August 24th, 2010
Thank you to everyone who gave us advice on our last post. Through trial and error we have found that Rodney gets quite bored being held still and have allowed him to move about, playing with him by letting him hide in a towel etc.He has been much more calm and has stopped biting to let us know he wants to go back in the cage (for the past couple of days anyway!).
As the English summer is threatening to end anytime soon, we were wondering where you cavy lovers put your guinea pigs in the winter. Garage or shed? Are there advantages / disadvantages to either of these? Our shed has no windows and we feel a bit wary about having them in darkness most of the day but our garage has our noisy washing machine and drier in it.
Any thoughts would be great!
Aimée and Dan
We keep Pickles inside with us, wouldn't dream of putting him outside! We've only got him in a pet store cage at the moment but give him lots of floor time, both of us being unemployed and able to be full time guinea pig slaves.
Do you have a large house? look at http://www.guineapigcages.com/
I plan on getting one of these and a friend for our pig when we move out of this place.
So in the house with you! They are so much friendlier when they can see you all the time :D
See I told my boyfriend this because I felt a bit mean leaving them in the cold but they will only fit in our kitchen or dining room and we were worried about the hygiene of that. Where do you have yours?
Their hutch is 5.9sq feet per level. They have a living area with a run underneath but we're looking into making a large run to add onto this
I keep him in our bedroom which is the boxroom above the door in a typical English semi-detached (so pretty freakin' tiny).
I think they'd love to live in the kitchen but man would they get noisy when you open your fridge! But so cute!
That hutch sounds amazing, lucky pigs! Pickles has an outdoor hutch but I'm so paranoid about bugs and bees that if he's out there I have to sit with him O_O We also have a makeshift run for him on the grass.
Awww! Pickles sounds like a very loved piggy.
I think we will seriously consider the pro's / con's of indoors and outdoors. Just don't want to make them too soft if they come in for winter lol.
Depending on where you put them in the kitchen or dining room, there shouldn't be a concern about hygiene. If you keep their cage clean you won't have a problem there, and bonus: your veggie scraps eaters are right there!
Guido currently lives in the dining room, as it's the only place with room that won't put him in a draft. Because of this problem, we're stuck with just one piggy, as there isn't room for either a second cage or a larger cage. Which makes me sad and Guido lonely, of course. :P
We're hoping to buy a house sometime soon, and at that point we should have enough room for two and I'll be able to design and build a guinea pig palace. :D
Our pigs live in the living room :) We have a small house and it's right in the middle of everything, which they love. They'll watch us walk into the kitchen and get all excited every time the back door opens (we might be getting something from the garden!!!) hehe.

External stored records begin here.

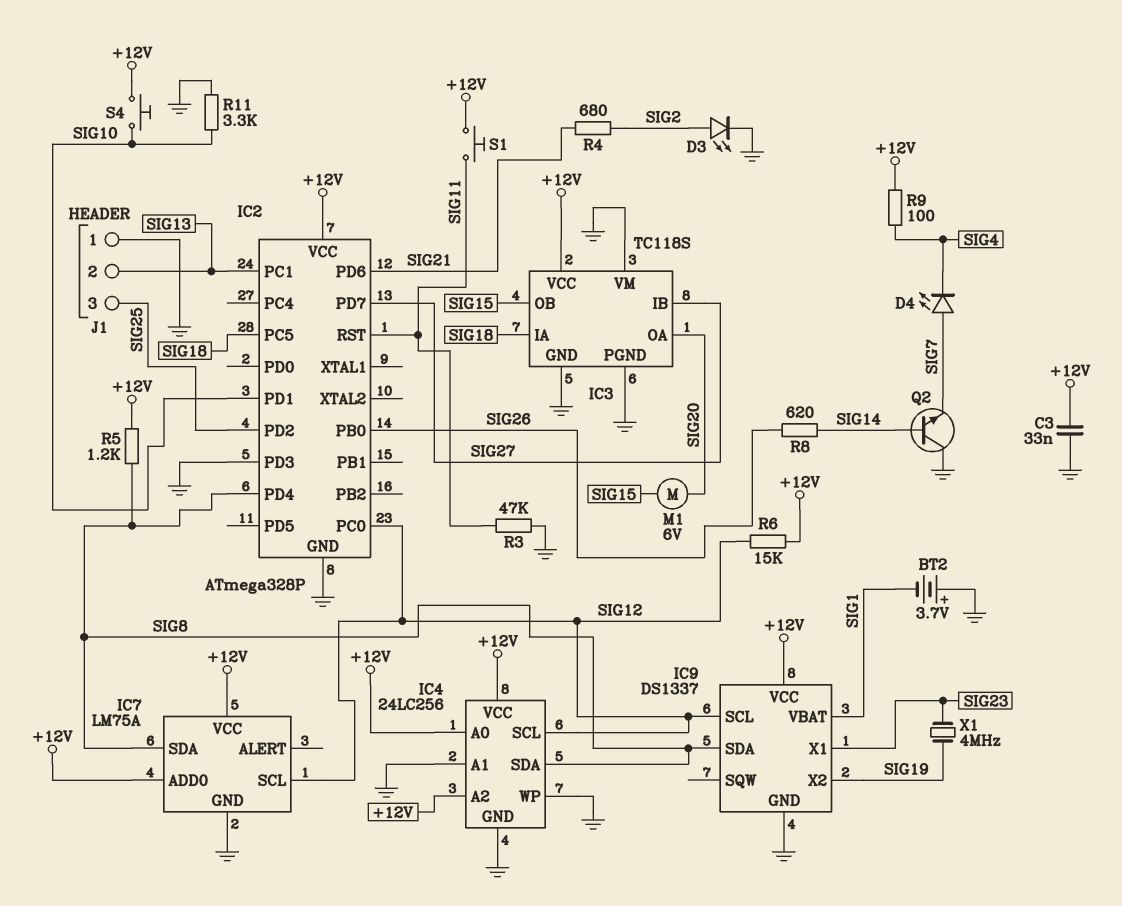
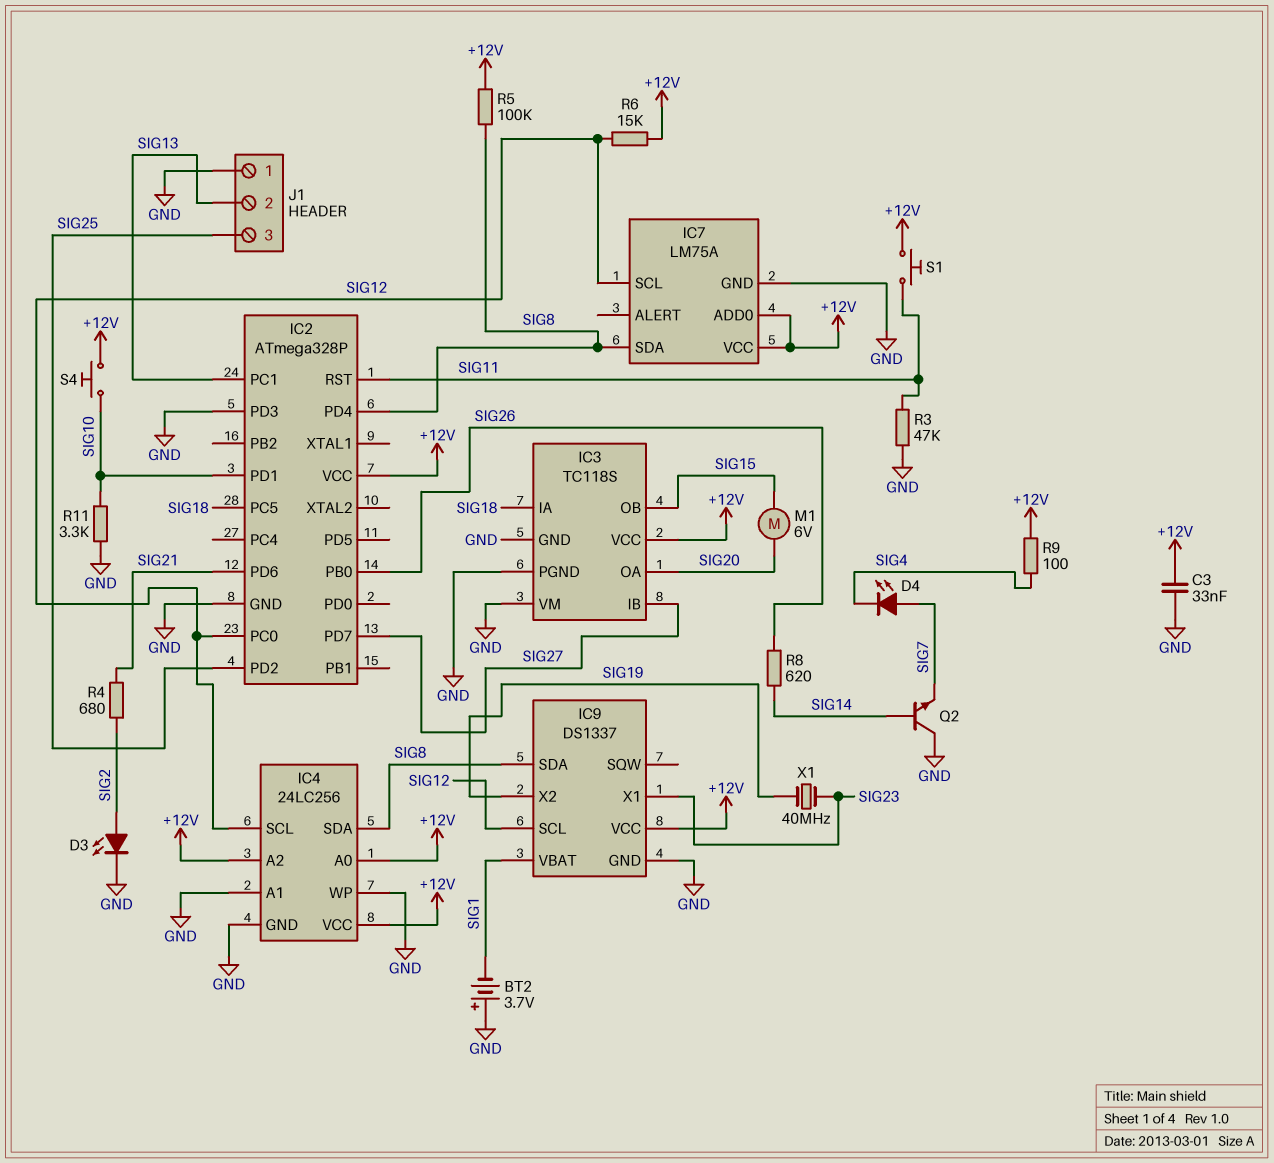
R5: 1.2k (+12V, SIG8) -> 100k (+12V, SIG8)
X1: 4MHz (SIG19, SIG23) -> 40MHz (SIG19, SIG23)

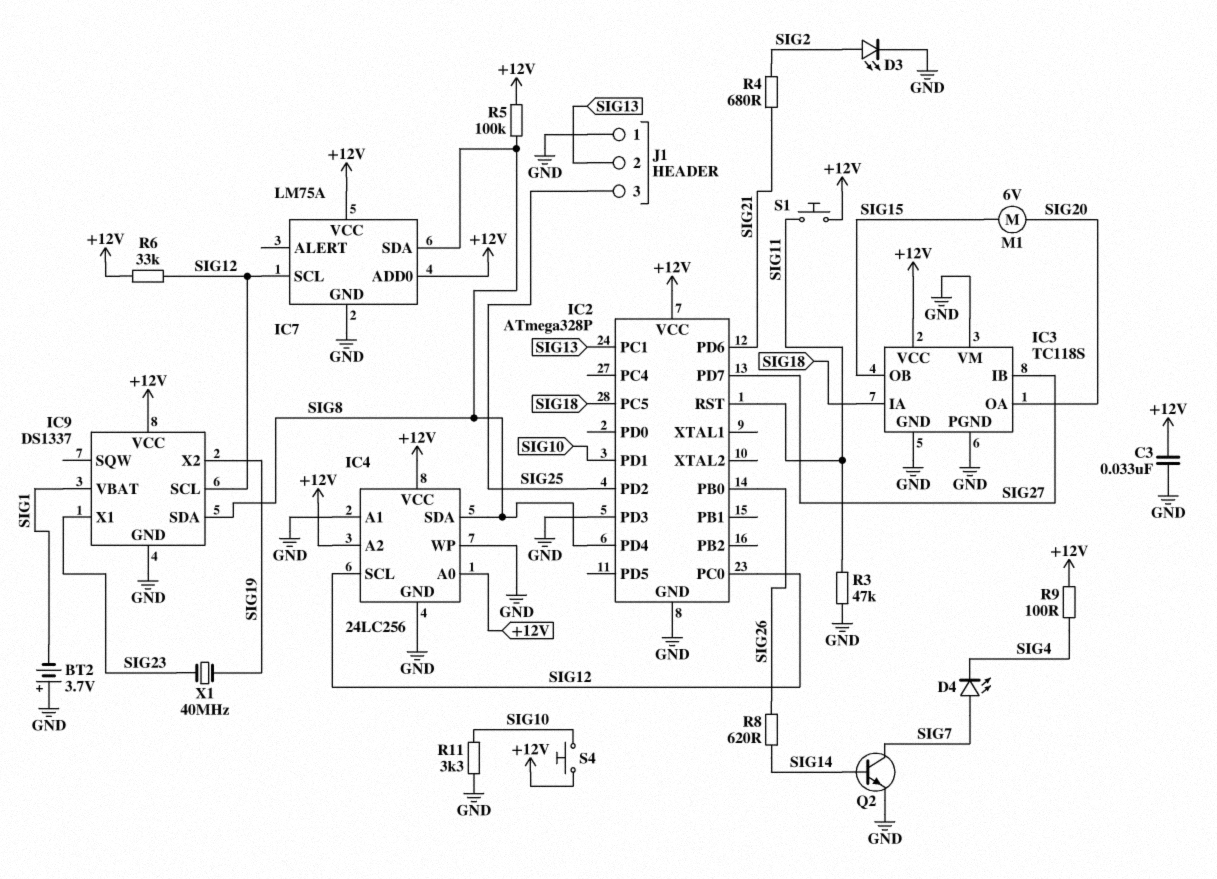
Q2: NPN (B SIG14, C GND, E SIG7) -> NPN (B SIG14, C SIG7, E GND)
R6: 15k (+12V, SIG12) -> 33k (+12V, SIG12)

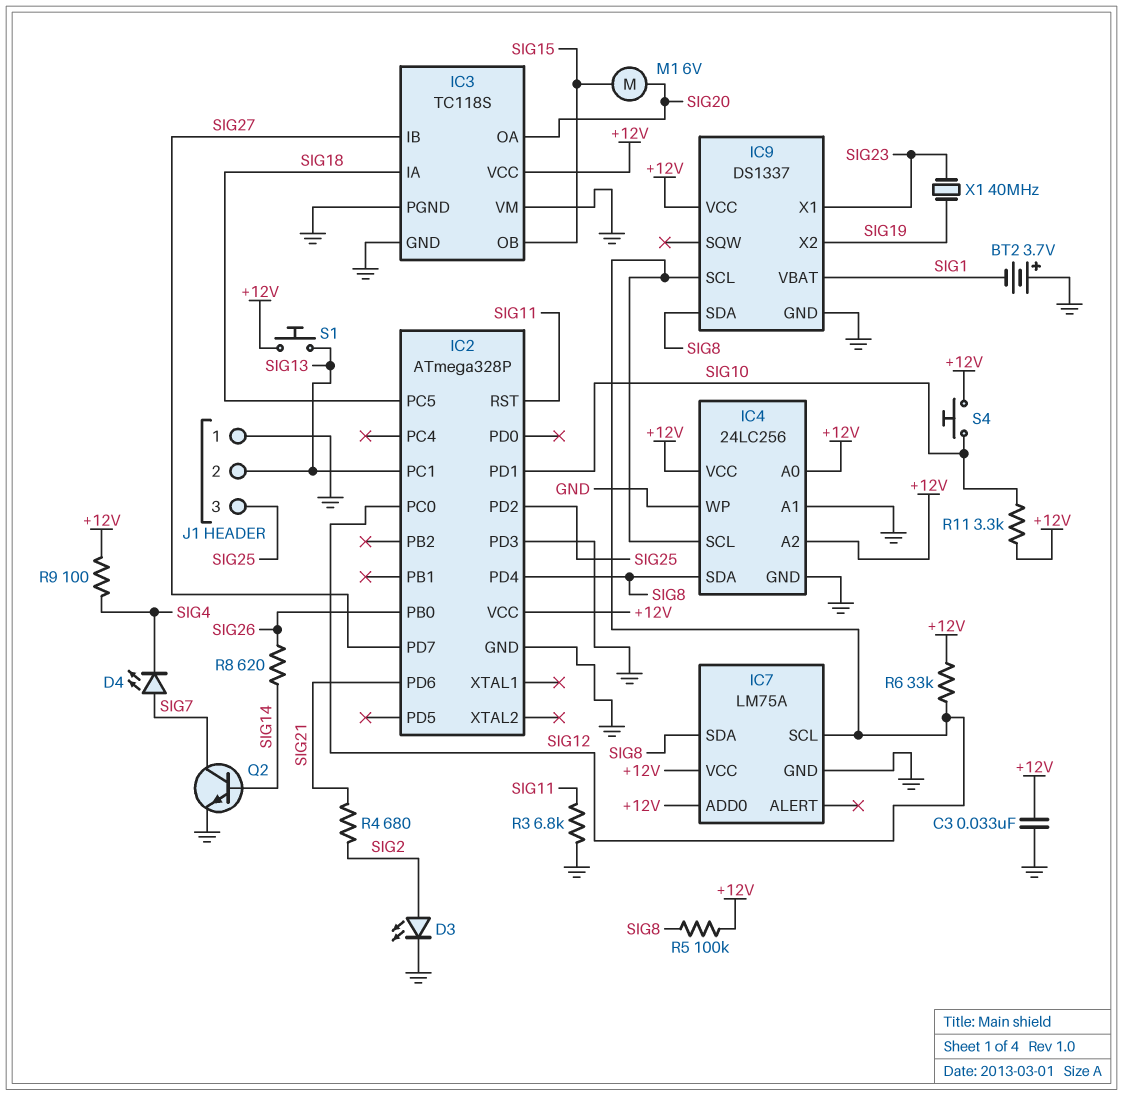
R3: 47k (GND, SIG11) -> 6.8k (GND, SIG11)
R11: 3.3k (GND, SIG10) -> 3.3k (+12V, SIG10)
S1: button (+12V, SIG11) -> button (+12V, SIG13)

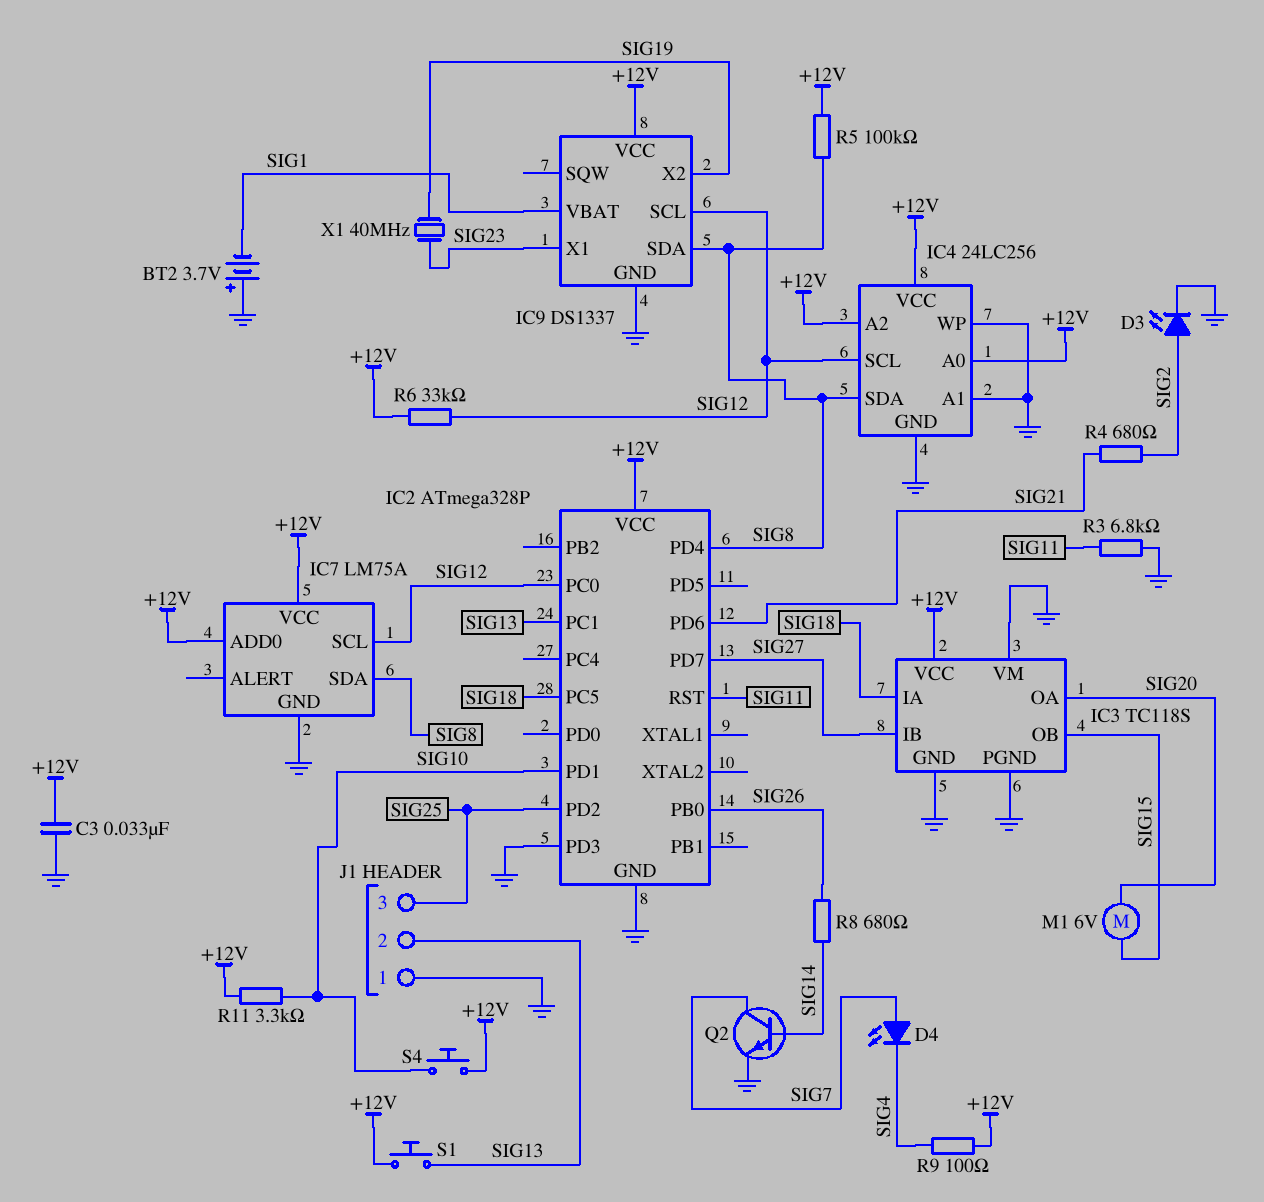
R8: 620 (SIG14, SIG26) -> 680 (SIG14, SIG26)

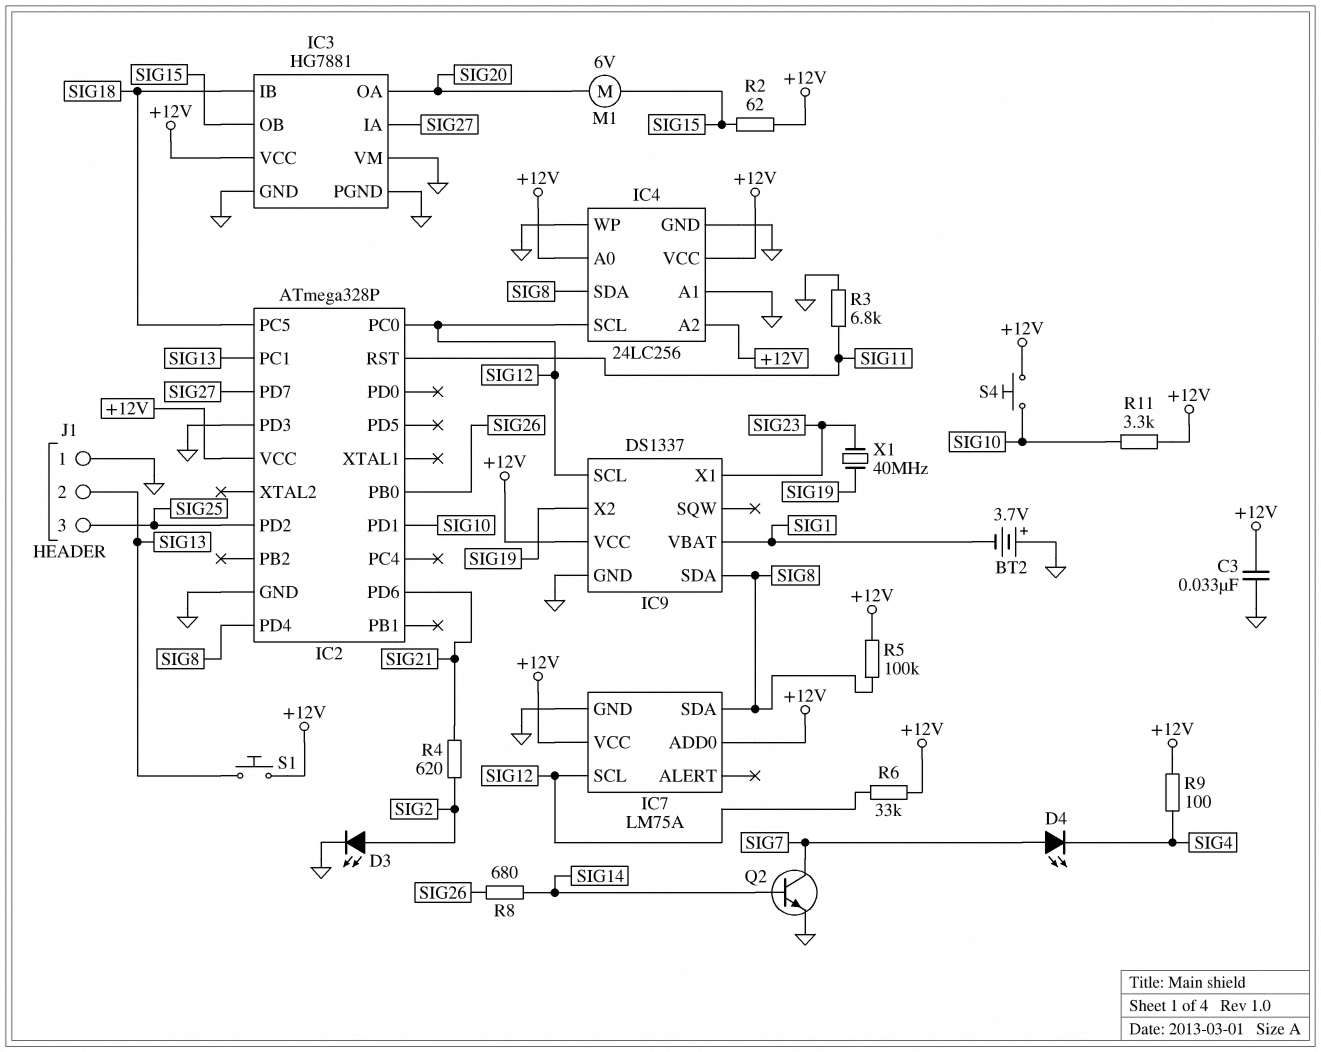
IC3: TC118S -> HG7881
IC3 pin IA: SIG18 -> SIG27
IC3 pin IB: SIG27 -> SIG18
R2: none -> 62 (+12V, SIG15)
R4: 680 (SIG2, SIG21) -> 620 (SIG2, SIG21)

We use fleece and Carefresh (in the pee corners mainly) and clean their cage once a week. That way it doesn't get smelly and everything stays pretty clean. Cage cleaning is also the way I keep up on vacuuming! Bedding and hay gets all over the floor, so it's an excuse to clean our space as well :)
It really is best to keep them inside, because their hair isn't like thick fur or anything -- it's about as thick as ours really -- so they can easily die from the cold if left in an unheated shed or garage. It would be similar to a human having to camp outside through the winter without a coat. Plus, it works out better socially if they're somewhere in the house where there's regular human traffic so they can talk to you all the time!
Before I moved to London my family had seven guinea pigs living in a huuuuge cage in the garden. The area they were in was very sheltered from the wind and elements (plus having carpenters in the family means they had a much better constructed cage than anything you could buy), during the winter we made a wooden cover to go over the front of the cage so that during the night & colder times they would have extra protection... plus we packed the cage with straw (they didn't tend to eat the straw) and newspaper, as well as their daily hay. If it snowed we moved them inside.
Now I have three piggies that live indoors, I sometimes feel guilty because I can't let me out into the garden due a severe fox problem. Hopefully the council will get off their backsides and come move the damn creatures!